Siemens Home Connect uygulaması sayesinde daha fazla leke türünü ve bunlar için geliştirilmiş özel programları keşfetmek de mümkün. Yani sadece “lekeyi çıkar” demekle kalmıyor, sizin için en doğru yıkama programını da otomatik olarak öneriyor. Böylece hem lekelerle uğraşmak zorunda kalmıyor hem de giysilerinizin ömrünü koruyorsunuz. 

Artık çocuğunuza yemek yedirirken dökülen yemek lekeleri, kahve kazaları ya da mutfakta sıçrayan yağ lekeleri sizi endişelendirmiyor. stainRemoval, günlük hayatın getirdiği küçük sürprizlere karşı en güvenilir yardımcınız oluyor. 

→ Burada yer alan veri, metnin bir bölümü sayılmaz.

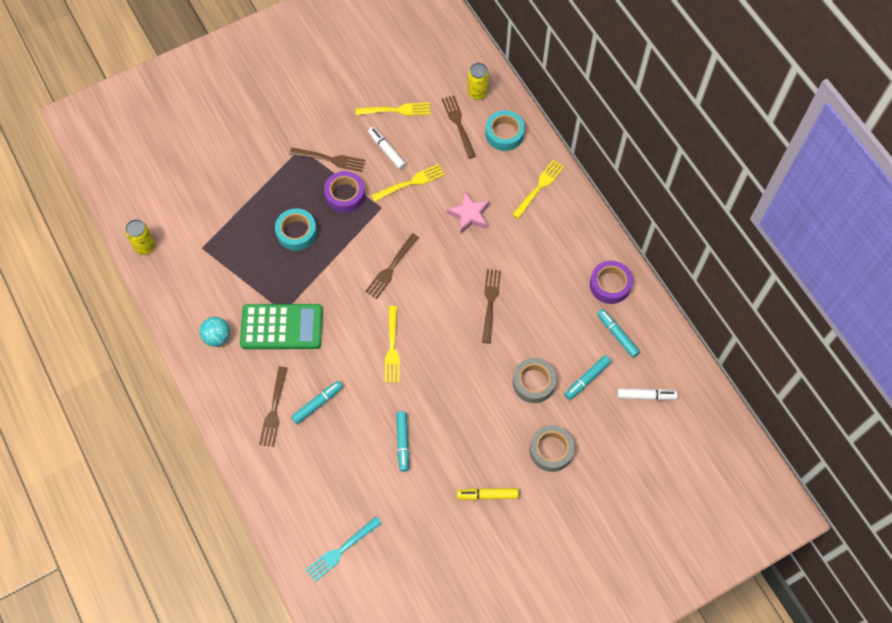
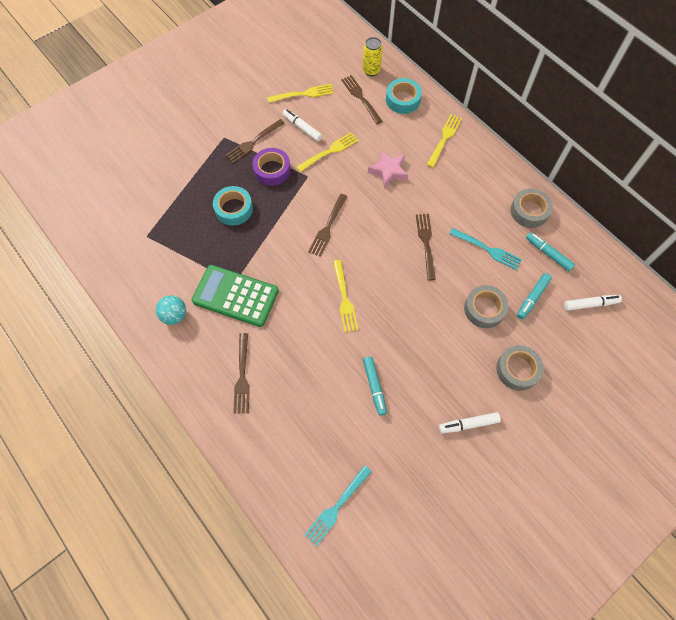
camera: 10 degrees left, 0 degrees up
(145, 246) = (92, 243): yellow can -> none
(281, 327) = (235, 296): green calculator -> green calculator turned 150 degrees counterclockwise
(318, 404) = (284, 363): turquoise marker -> none
(330, 159) = (253, 142): brown fork -> brown fork turned 135 degrees clockwise
(487, 495) = (468, 424): yellow marker -> white marker
(554, 320) = (488, 249): none -> turquoise fork
(610, 285) = (529, 211): purple tape -> grey tape

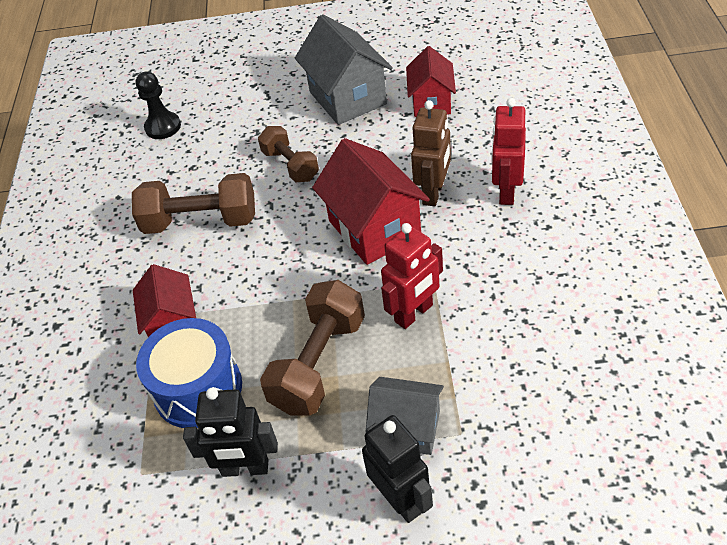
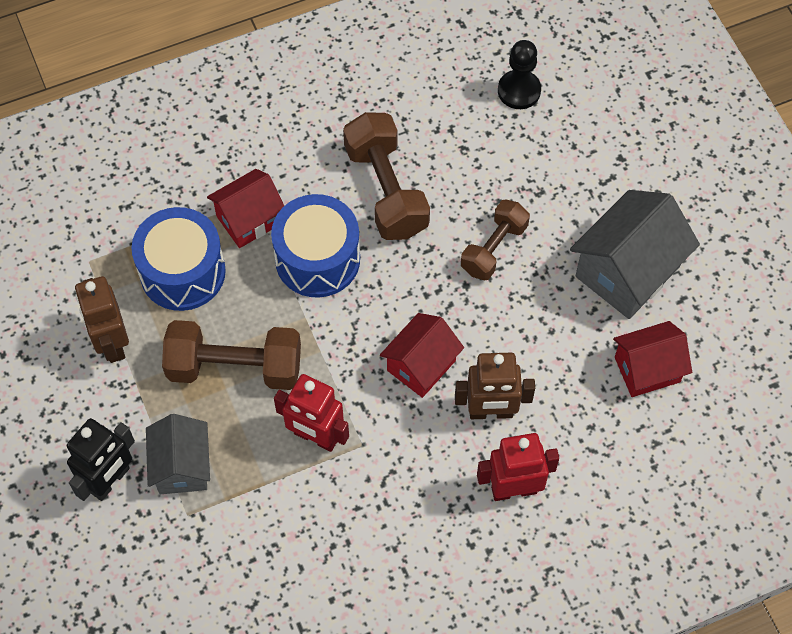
camera: 65 degrees right, 15 degrees up
(240, 280) = (317, 259): none -> blue drum
(245, 468) = (112, 343): black robot -> brown robot
(374, 228) = (421, 365): red house -> red house, size x0.64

Siemens iQ500 çamaşır ve kurutma makineleri, artık sadece kıyafetlerinizi temizleyen makineler değil; size zaman, konfor ve güven veren akıllı iş ortaklarınızdır. Ütüye harcadığınız vakti kendinize ayırın, lekelerle uğraşmayı unutun ve teknolojinin yaşam alanınıza uyumunun keyfini yaşayın.

*Bu yazı Siemens’in katkılarıyla hazırlanmıştır.